ATI RN
ATI Capstone Fundamentals Assessment Proctored
1. A healthcare professional is reviewing the medical record of a client with a hip fracture. Which finding is a risk factor for pressure injuries?
- A. Frequent repositioning
- B. Poor nutrition
- C. Use of a special mattress
- D. Urinary incontinence
Correct answer: C
Rationale: The correct answer is the use of a special mattress. Special mattresses are designed to reduce pressure on bony prominences, thereby helping to prevent pressure injuries. Frequent repositioning (Choice A) is actually a preventive measure for pressure injuries. Poor nutrition (Choice B) can contribute to delayed wound healing but is not a direct risk factor for pressure injuries. Urinary incontinence (Choice D) can increase the risk of skin breakdown but is not a direct risk factor for pressure injuries.
2. A nurse receives a report from an assistive personnel that a client's BP is 160/95. What should the nurse do first?
- A. Administer antihypertensive medication
- B. Notify the healthcare provider
- C. Recheck the blood pressure
- D. Document the blood pressure in the chart
Correct answer: C
Rationale: The correct first action for the nurse in this scenario is to recheck the blood pressure. This step is crucial to confirm the accuracy of the initial reading. Administering antihypertensive medication without verifying the blood pressure could lead to inappropriate treatment. Notifying the healthcare provider can be done after ensuring the accuracy of the reading. Simply documenting the blood pressure without validation may result in acting on potentially incorrect information. Therefore, the priority is to recheck the blood pressure.

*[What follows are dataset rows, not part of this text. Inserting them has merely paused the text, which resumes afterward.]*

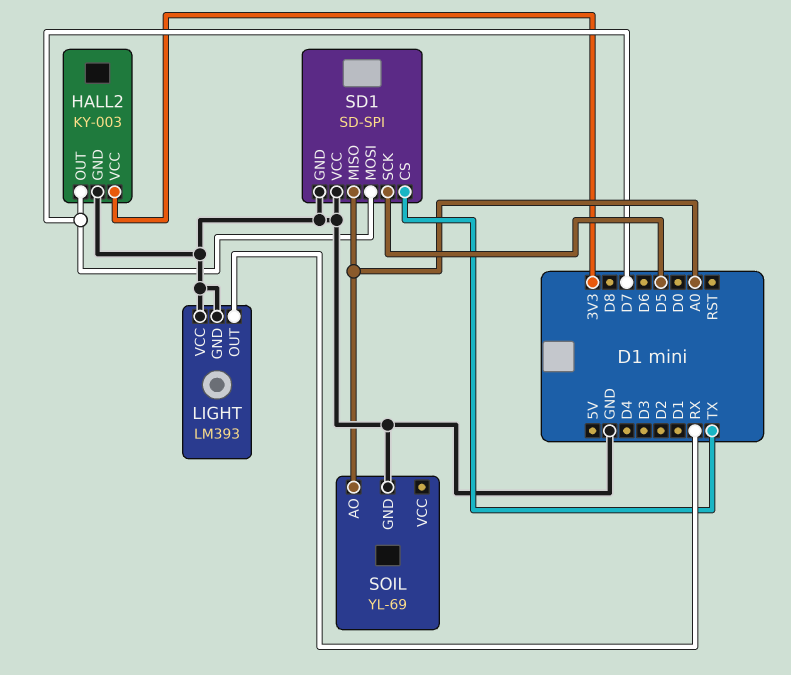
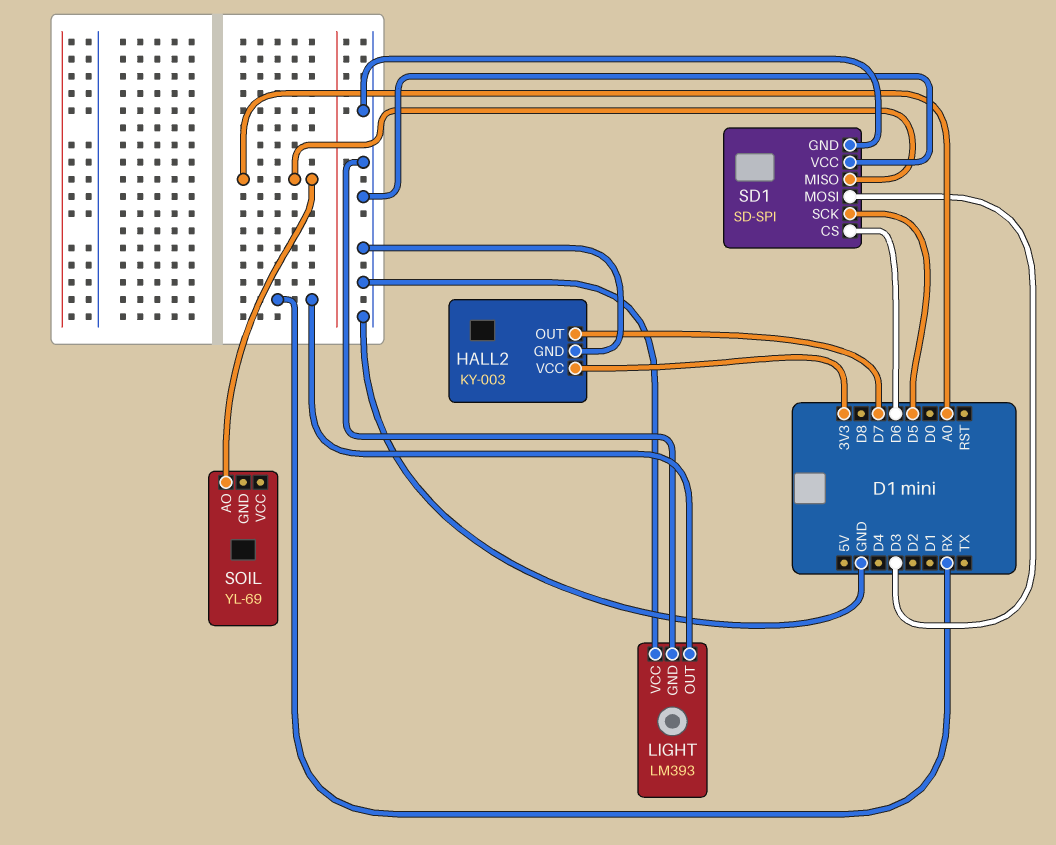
SD1 pin CS: TX -> D6
SD1 pin MOSI: D7 -> D3
SOIL pin GND: GND -> none

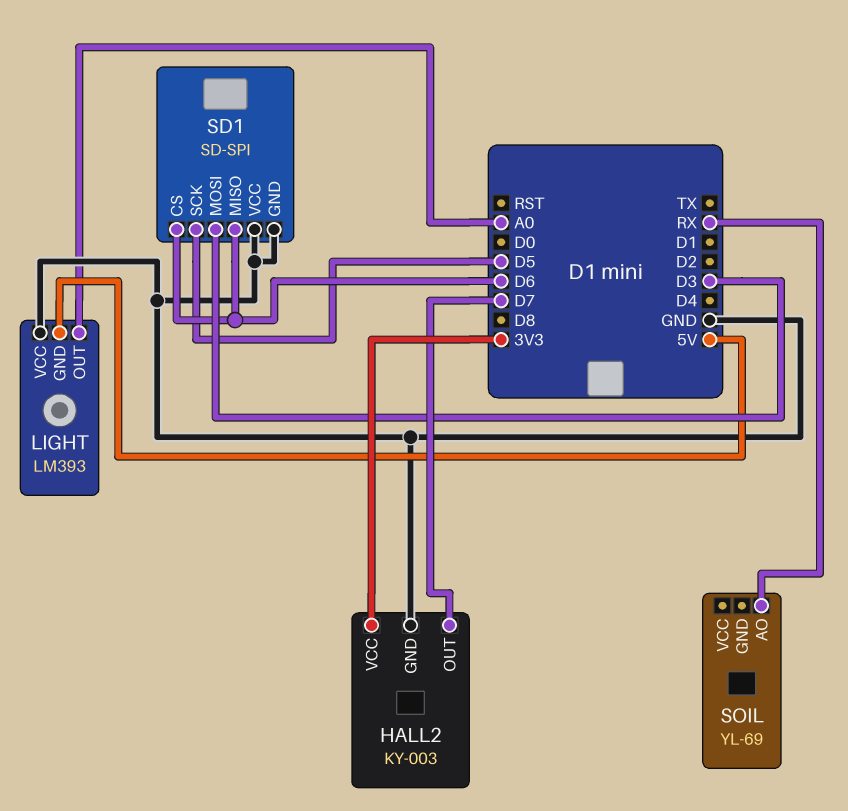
LIGHT pin GND: GND -> 5V
LIGHT pin OUT: RX -> A0
SD1 pin MISO: A0 -> D6
SOIL pin AO: A0 -> RX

3. A nurse is reviewing the lab report of a client who has been experiencing a fever for the last 3 days. What lab result indicates the client is experiencing fluid volume deficit (FVD)?
- A. Decreased BUN levels
- B. Increased hematocrit
- C. Increased white blood cell count
- D. Decreased hematocrit
Correct answer: B
Rationale: The correct answer is B: Increased hematocrit. Increased hematocrit indicates hemoconcentration, which is a sign of fluid volume deficit. When there is a decrease in fluid volume in the body, the blood becomes more concentrated, leading to an increase in hematocrit levels. Choices A, C, and D are incorrect because decreased BUN levels, increased white blood cell count, and decreased hematocrit are not indicative of fluid volume deficit.

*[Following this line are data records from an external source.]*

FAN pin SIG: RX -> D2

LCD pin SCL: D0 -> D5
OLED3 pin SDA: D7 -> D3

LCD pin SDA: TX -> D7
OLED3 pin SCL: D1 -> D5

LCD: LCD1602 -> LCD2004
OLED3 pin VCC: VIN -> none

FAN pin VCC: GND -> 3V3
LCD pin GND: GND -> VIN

4. When admitting a client with meningococcal meningitis, what should the nurse do first?
- A. Administer antibiotics
- B. Place the client on droplet precautions
- C. Perform a lumbar puncture
- D. Initiate seizure precautions
Correct answer: B
Rationale: When admitting a client with meningococcal meningitis, the nurse's priority should be to place the client on droplet precautions. This is crucial to prevent the spread of the infection to others. Administering antibiotics, performing a lumbar puncture, and initiating seizure precautions are important interventions but should come after implementing droplet precautions to ensure the safety of both the client and others.
5. A client with diabetes mellitus is being taught about foot care by a nurse. What statement indicates understanding?
- A. I will soak my feet in hot water every day
- B. I will wear cotton socks at all times
- C. I will cut my toenails in a rounded shape
- D. I will apply lotion between my toes after bathing
Correct answer: B
Rationale: The correct answer is B. Wearing cotton socks is essential for clients with diabetes as it helps protect the feet and reduces the risk of skin breakdown. Choice A is incorrect because soaking feet in hot water can lead to burns or skin damage. Choice C is incorrect as clients with diabetes should cut their toenails straight across to prevent ingrown toenails. Choice D is incorrect as applying lotion between the toes can create a moist environment that may increase the risk of fungal infections.